• EXERCISE:
Output the records below again, precisely as they are written.

Stored data entries
_ _ _
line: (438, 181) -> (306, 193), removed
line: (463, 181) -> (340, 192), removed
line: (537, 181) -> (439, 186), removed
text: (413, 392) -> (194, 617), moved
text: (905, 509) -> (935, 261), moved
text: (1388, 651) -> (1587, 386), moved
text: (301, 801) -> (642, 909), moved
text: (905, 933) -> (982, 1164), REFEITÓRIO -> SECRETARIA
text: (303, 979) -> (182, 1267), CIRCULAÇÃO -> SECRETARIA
_ _ _
• WRITTEN ANSWER:
line: (438, 181) -> (306, 193), removed
line: (463, 181) -> (340, 192), removed
line: (537, 181) -> (439, 186), removed
text: (413, 392) -> (194, 617), moved
text: (905, 509) -> (935, 261), moved
text: (1388, 651) -> (1587, 386), moved
text: (301, 801) -> (642, 909), moved
text: (905, 933) -> (982, 1164), REFEITÓRIO -> SECRETARIA
text: (303, 979) -> (182, 1267), CIRCULAÇÃO -> SECRETARIA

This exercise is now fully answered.